Well, a good start is bringing whatever you see fit for a wedding. Bring your dancing shoes, your singing voice, a change of clothes, or clothes that will work in the elements, if need be.
You should also bring a chair of some sort if you feel like sitting down for the ceremony. We will have a few chairs, but not enough to seat everyone.
"Should we bring food?"
If you're staying more than one night with us, yes. Bring food.
If you're coming just for the ceremony...
If you'd like to bring a dish to pass, that would be excellent. Our current person count is around 55-60. If you want to bring something special just for you/your family because you have a food allergy, or a specific diet you live on, or anything like that, this is also fine. Just let someone know when you get there that it's yours by putting a note on it, or word of mouth.

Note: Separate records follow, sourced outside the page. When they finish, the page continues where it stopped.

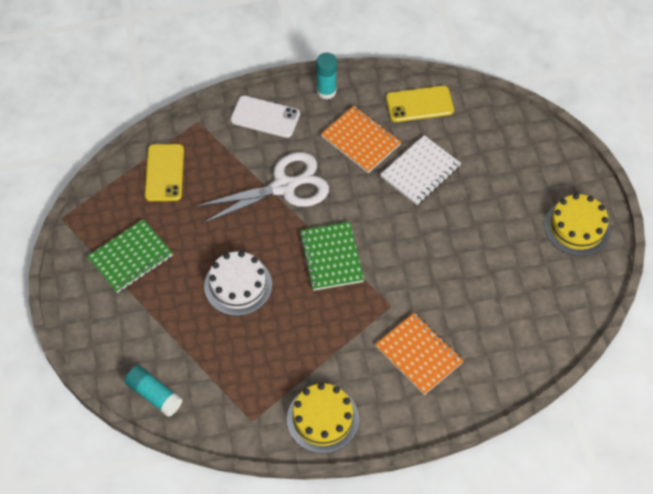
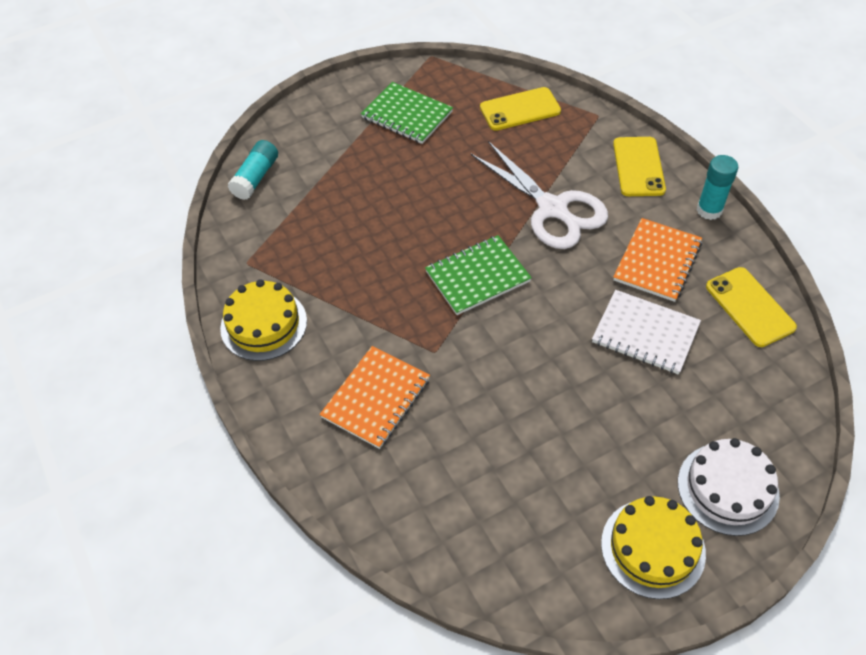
camera: 75 degrees right, 5 degrees down
(238, 285) = (407, 205): white cake -> white cake (728, 488)
(265, 117) = (638, 167): white phone -> yellow phone

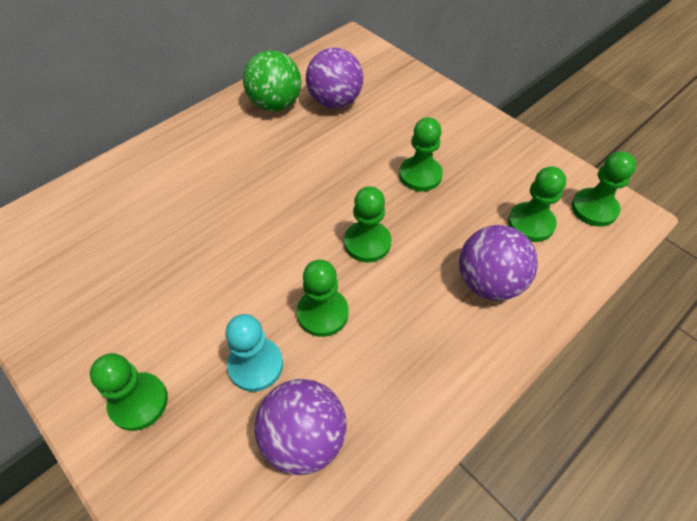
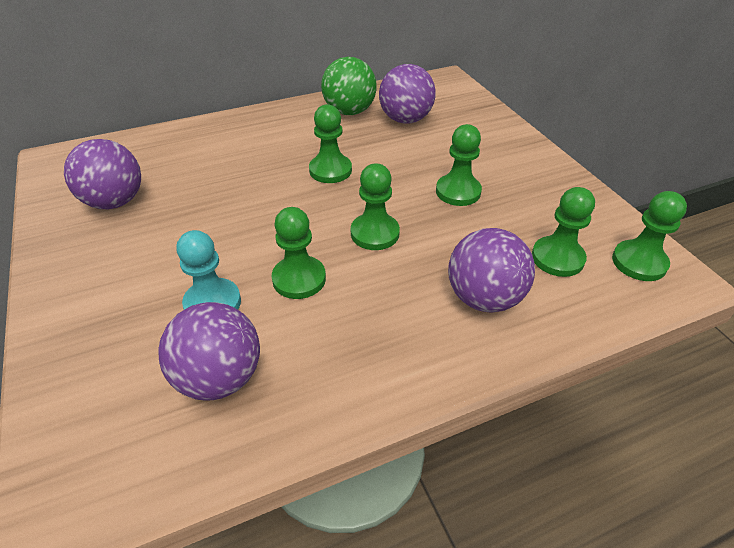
camera: 20 degrees right, 10 degrees down
(88, 281) = (115, 202): none -> purple ball
(138, 402) = (96, 302): green pawn -> green pawn (330, 170)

We will be having some food catered, and some food BBQ'ed.
Julie eats mostly vegetarian, so there will be a veggie option, as well as a meat option. I'm not sure yet exactly what we're going to make, but as I said before, if you're a picky eater, bring your own food.
Bring your own drink as well. I'm sure we'll have water, tea, coffee and soda, but aside from that, I can't think of anything else we'll have in large quantity in the drink department.
If you don't want to bring food, this is fine too. There should be plenty to go around, or at least that is the plan.
As for alcoholic drinks, you should probably bring your own. I know some people like to drink and others don't, so please be kind to those who live a sober lifestyle. Most of the wedding party will probably be drinking, so it is by no means a "dry wedding" - but it's also not a free wedding. And honestly, we can't afford to fuel your drinking habits... we can barely afford to "party" ourselves from time to time.
"Will there be a room for me?"
I don't know. It depends on how many people get hotels, how many decide not to stay, and how many decide to crash at the houses for the night.
The most honest answer we can give is, "probably not - if you're only coming on Sunday, the night of the wedding."
We're trying to reserve rooms for the people who paid for the houses, and older folks who probably can't sleep on a blanket on the floor. We've already asked most of the younger folks to give up their beds on Sunday night out of respect, if needed... and they're happy to do that. But the last thing we want/need is an argument or disagreement on our wedding night over where people are going to sleep. So we're asking people to be respectful of one another and to be understanding.
We can't guarantee a private room and bed for everyone. We can only offer what we can offer on our wedding night, which is a place to lay your head for the evening if you don't want to make the drive back home on the same night as the ceremony.
But if you're really concerned about the sleeping situation, get yourself a nice hotel room up the road, or contact one of us about a special arrangement.
And that's about all of the recent questions we can answer right now.
If there are any other questions feel free to contact us ASAP.
And please, if you haven't already, RSVP.